そしてこの剣をどうするべきなのかも、そこで考えたい。この剣は、ただの人間がずっと持っていて良いものではないのだから」
と言ってユラは卓の上に置かれた大剣をそっと撫でた。
ユラはしっかりと立ち直っていた。一時は取り乱したが、自分を見つめ直し、決意を新たにしている。
一国の王から守護剣を託された男の真の強さを目にして、ティレルも自然と背筋が伸びた。
「わかりました。貴方に協力していただけるなら心強い限りです。共に都を目指しましょう」
「よろしく頼む」
お互いに意思を確認し合い、ティレルはユラの手を取った。
長い年月を戦い抜いたその無骨な右手を両手で包み込み、目を閉じて祈りを込める。
「……光頂く聖樹よ、聖女ティレルの名において願います。我が身の祝福を騎士ユラにも齎したまえ。闇拓き魔祓うその光を分け与えたまえ……」
祈るティレルの体がほのかに輝き始める。やがてその輝きは手を通じてユラの体に移り、吸い込まれるかのようにゆっくりと消えていった。
ティレルとユラは今、聖女と守護騎士として契約によって結ばれたのである。
ティレルの持つ強い浄化の力、魔を祓う力がユラに流れ込み、対してティレルには――。
「ッ……!」
突然、ティレルが胸を押さえ、苦しげに呻いて膝をついた。
「ティレル!?」
「ティレル様!」
咄嗟にその体をユラが支え、イネスが駆け寄る。
大丈夫、と言うように頷き、ティレルは二人の手を借りてどうにか立ち上がった。
「ごめんなさい……祓い切れていなかった穢れが流れ込んできて、ちょっと驚いてしまいました」
「聖水をぶっ掛けたからって、全然足りるわけなかったんですよ! 本当なら祈り手を何十人も用意して、大きな聖堂で何十年もかけてようやく祓えるかって穢れだったのに……!」
複雑な顔で契約の成り行きを見守っていたイネスが、すぐさま浄化の祈りを唱える。しかしこれもまた、気休め程度にしかならないのは目に見えていた。

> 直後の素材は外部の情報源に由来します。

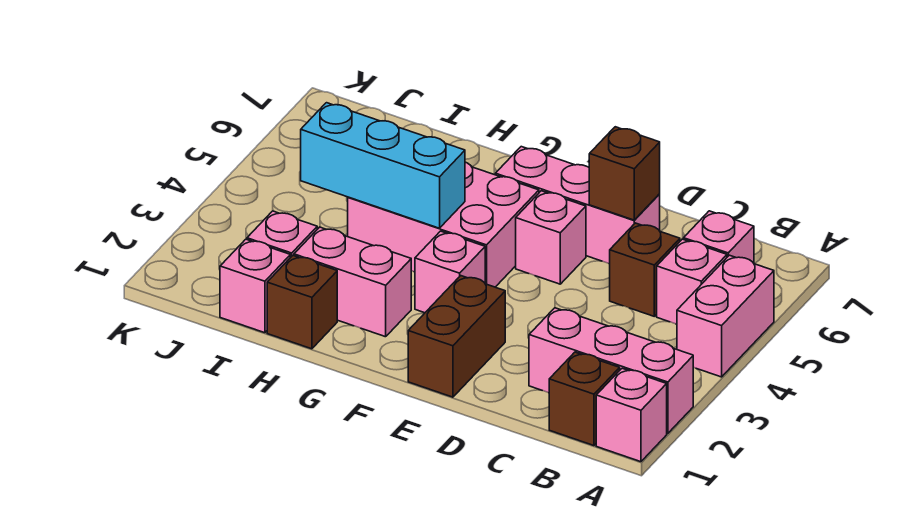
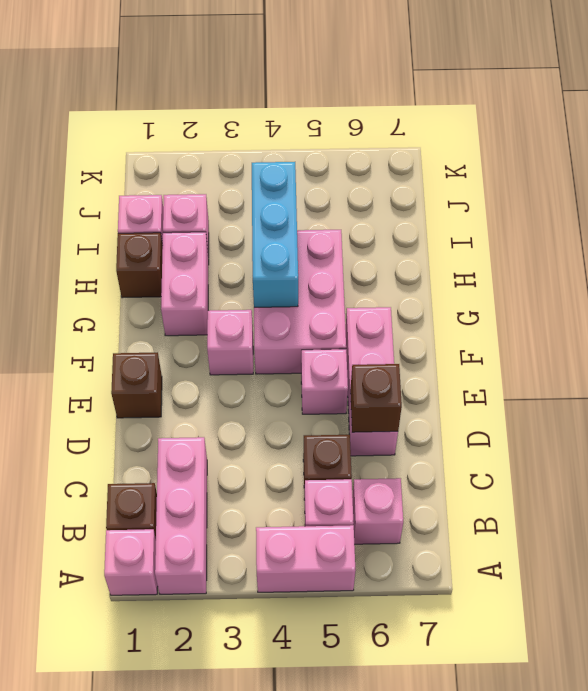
brown brick E1:E2 level 1 -> brown brick E1 level 1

「大丈夫なのか? もしどうにもならないようであれば、契約を解除しても――」
「いえ、その必要はありません」
心配して顔を覗き込むユラにふっと微笑み、その目をまっすぐに見つめる。
「私は聖女。本来であれば守護樹と共に国を守り、魔を祓うのが役目。守護剣を担う貴方が私と戦ってくれると誓うならば、私も貴方の苦しみを背負います」
ティレルはきっぱりと言い放った。
その言葉を聞いたユラの金色の瞳が大きく見開かれる。
「……わかった。聖女ティレル、貴方の慈悲に深く感謝する。この騎士ユラ、これよりは貴方の剣となり身命を賭して戦うと誓おう」
ユラはティレルの手を取り、真剣な眼差しで応えた。
こうして、聖女と騎士の誓約は結ばれ、ひとつの強固な絆が生まれたのであった。